Calha gizar que os direitos de vizinhança onerosos se aproximam das servidões, não em decorrência de darem azo a novas espécies de direitos reais, mas pela imposição do arcabouço jurídico de deveres cooperativos de um vizinho, no que concerne ao atendimento da necessidade de outro morador. Desta feita, a propriedade de uma pessoa passa a atender aos interesses de outrem, que poderá extrair dela as necessidades. Trata-se, com efeito, de maciça valoração dos postulados de solidariedade, os quais condicionam à propriedade como um instrumento robusto para o desenvolvimento não apenas de seu proprietário, mas também dos vizinhos que o cercam.
Conquanto a norma jurídica ambicione limitar a amplitude das faculdades de proprietários e possuidores vizinhos com o intento de alcançar a harmonia social, não pertine ao Direito regular e estabelecer os marcos delimitadores de todas as atividades exercitadas a partir de um prédio. Saliente-se que ao Direito interessa regular as interferências, tão somente à medida que estas se revelam prejudiciais aos seus vizinhos, ameaçando sua incolumidade e o seu próprio direito de propriedade, porquanto, uma vez materializadas, corrompem o ideário de pacificação social.
3 Do Limite entre Prédios
Ao se apreciar o tema em comento, cuida salientar, em uma primeira plana, que a demarcação surgiu juntamente com a propriedade, eis que os marcos ou cercas que delimitam os pontos limítrofes, além de estimulares os interesses de cunho privado, asseguram a paz e a harmonia social, notadamente em decorrência dos inúmeros problemas provenientes de questões atreladas aos limites de prédios, já que conferem direitos recíprocos aos proprietários dos prédios contíguos. Tal fato decorre, gize-se, em razão da manutenção, por meio dos pontos limítrofes, da linha lindeira. Ao lado disso, saliente-se que é possível ao proprietário constranger o confinante a proceder com ele à demarcação entre os prédios, aviventando rumos apagados, assim como renovar marcos destruídos ou arruinados, sendo repartido, proporcionalmente, entre os interessados as respectivas despesas.
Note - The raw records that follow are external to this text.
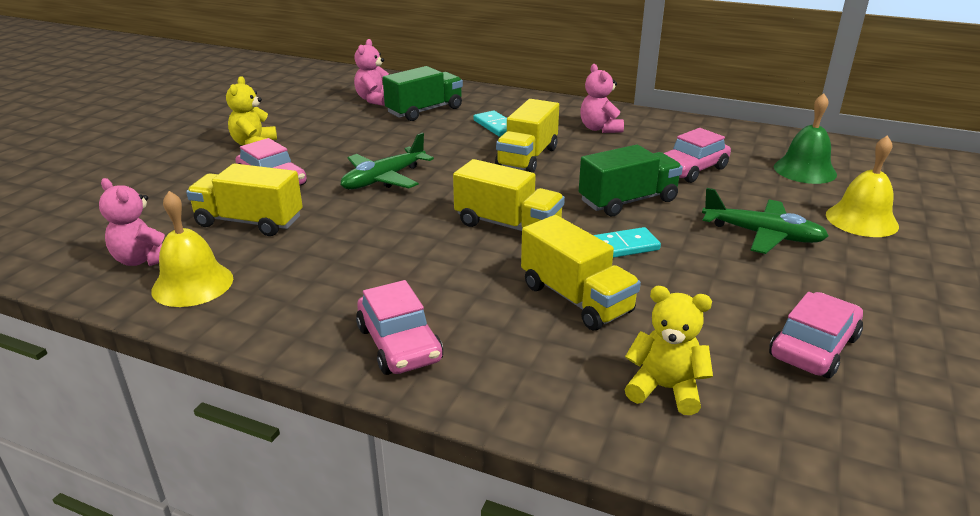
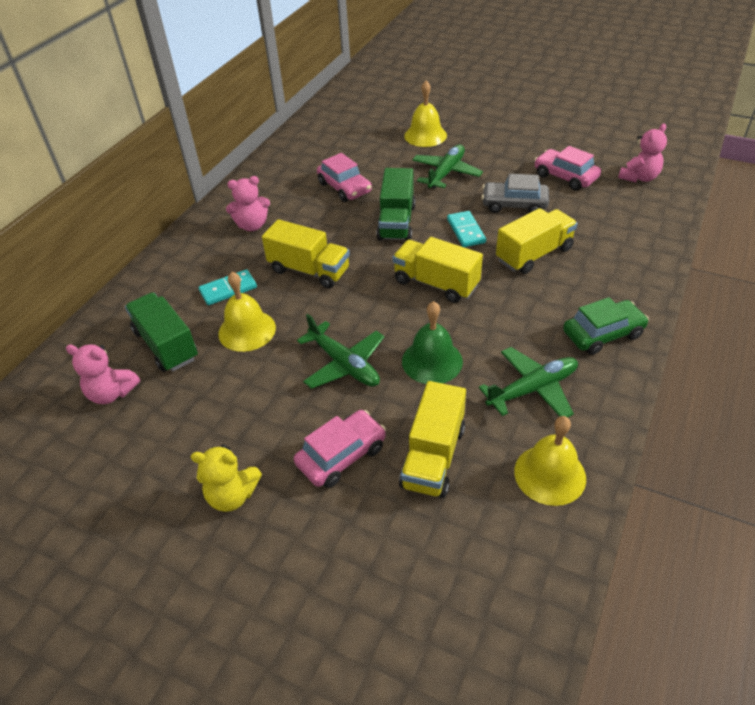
camera: 85 degrees left, 15 degrees up
(144, 259) = (513, 528): pink teddy bear -> pink teddy bear (639, 177)
(316, 281) = (532, 389): none -> green plane
(399, 344) = (602, 334): pink car -> green car
(438, 137) = (247, 330): none -> yellow bell
(507, 225) = (436, 283): yellow truck -> yellow truck turned 90 degrees counterclockwise
(628, 201) = (396, 222): green truck -> green truck turned 150 degrees counterclockwise
(665, 389) = (615, 228): yellow teddy bear -> none
(701, 289) = (514, 204): none -> grey car
(804, 170) = (352, 141): green bell -> green bell (432, 361)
Cuida anotar que o direito de demarcar é do proprietário que, em sentido amplo, abrange todo aquele que é titular de um direito real, como, por exemplo, o enfiteuta, o condômino, o usufrutuário, o usuário e o nu proprietário. Todavia, tal direito não é estendido ao possuidor, como o locatário, credor pignoratício ou depositário, nem ao sucessor da herança que ainda não foi objeto de partilha. “O proprietário ou qualquer um dos indivíduos que têm legitimidade pode propor, a qualquer tempo, a ação demarcatória, que é imprescritível e irrenunciável”[9]. Extrai-se como escopos da ação demarcatória o levantamento da linha divisória entre dois prédios, aviventar rumos apagados e renovar marcos destruídos ou arruinados. O Código de Processo Civil[10], em seu artigo 946, limitou-se a alocar duas possibilidades da ação demarcatória, a saber: fixar novos rumos e aviventar os já existentes, sendo que este compreende tanto a reconstrução da linha apagada como a renovação de marcos destruídos ou arruinados.
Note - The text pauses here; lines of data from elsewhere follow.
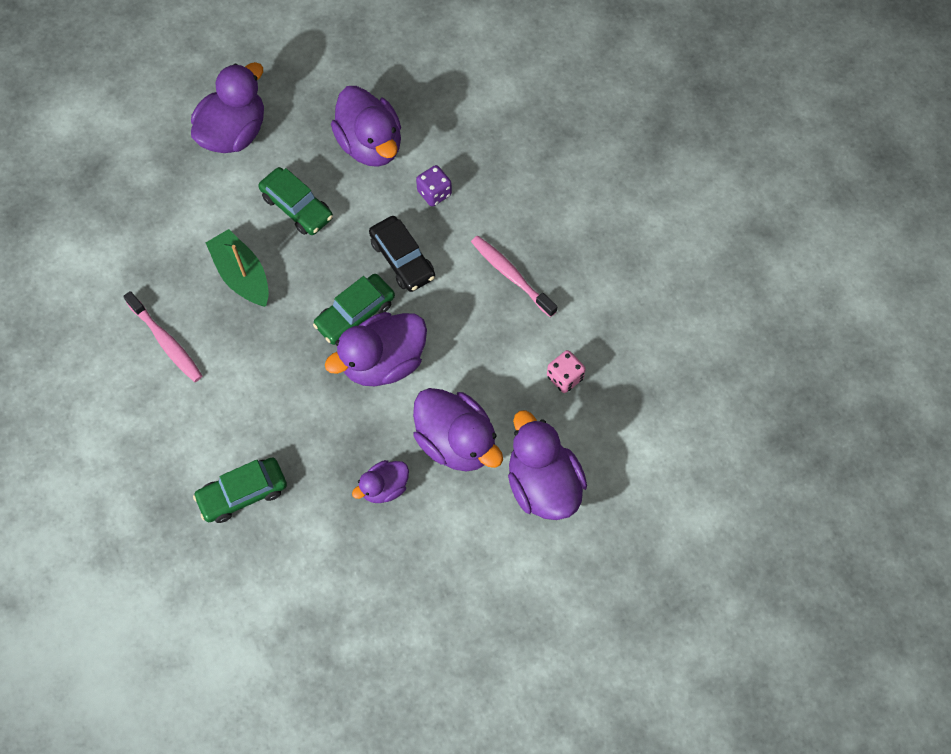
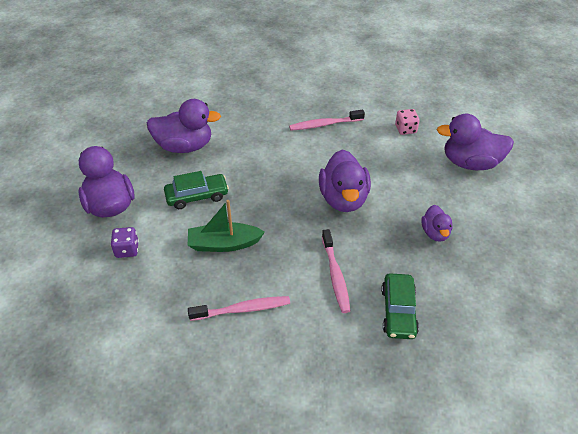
camera: 60 degrees left, 20 degrees down
(259, 408) = (335, 275): none -> pink toothbrush
(355, 314) = (299, 199): green car -> none
(402, 259) = (277, 163): black car -> none
(434, 193) = (243, 133): purple dice -> purple dice (127, 250)
(456, 442) = (421, 188): purple duck -> none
Como bem anota Diniz[11], o proprietário poderá lançar mão dessa ação, ainda que não esteja na posse do imóvel demarcando, devendo, inclusive, cumular ação ora mencionada com a restituição de áreas. Assim, verifica-se a presença de duas demarcatórias, a saber: a simples e a qualificada. A primeira tem por objetivo precípuo a sinalização de limites, ou seja, restabelecer ou mesmo aviventar os marcos da linha lindeira, de dois prédios contíguos. São elencados, deste modo, como conditio sine qua non: a contiguidade de prédios confinantes, porquanto se os prédios não limítrofes, tal ação será descabida; a titularidade de domínio dos prédios vizinhos seja de pessoas distintas; e, necessidade de restabelecer os marcos delimitatórios já existentes ou ainda fixar novos, caso não haja confusão no que tange à linha divisória. A sentença exarada na espécie em testilha tem caráter meramente declaratório.
A segunda espécie, por seu turno, cumula o pedido de fixação de rumos e aviventação dos que já existem com o de restituição de glebas indevidamente ocupadas pelo proprietário do prédio confinante, caso o interessado não queira, antes de aforar aludida ação, recorrer diretamente aos interditos possessórios. Deverá, então, demonstrar que uma parcela de seu terreno, sem área especificada, encontra-se, de maneira indevidamente, integrando parte do domínio do lindeiro. Calha anotar que a sentença faz coisa julgada em referência à propriedade, quando a questão atinente a isso houver sido resolvida de maneira contenciosa.
4 Do Direito de Tapagem
Dicciona o caput do artigo 1.297 do Código Civil[12] que o proprietário tem o direito a cercar, murar, valar ou tapar de qualquer modo o seu prédio urbano ou rural, com o escopo de proteger, dentro de seus limites, a exclusividade de seu domínio, desde que se atenha para as disposições regulamentares e não provoque danos ao seu vizinho. Segundo Diniz[13], é inequívoco o direito de tapar o prédio, também o é de confinante, e, sendo tão legítimo o deste quando daquele, de que os prédios sejam separados por tapumes, o concurso de ambos para a obra divisória pode ser considerado carecido ou não, ensejando-se, desta sorte, direitos e obrigações de vizinhança.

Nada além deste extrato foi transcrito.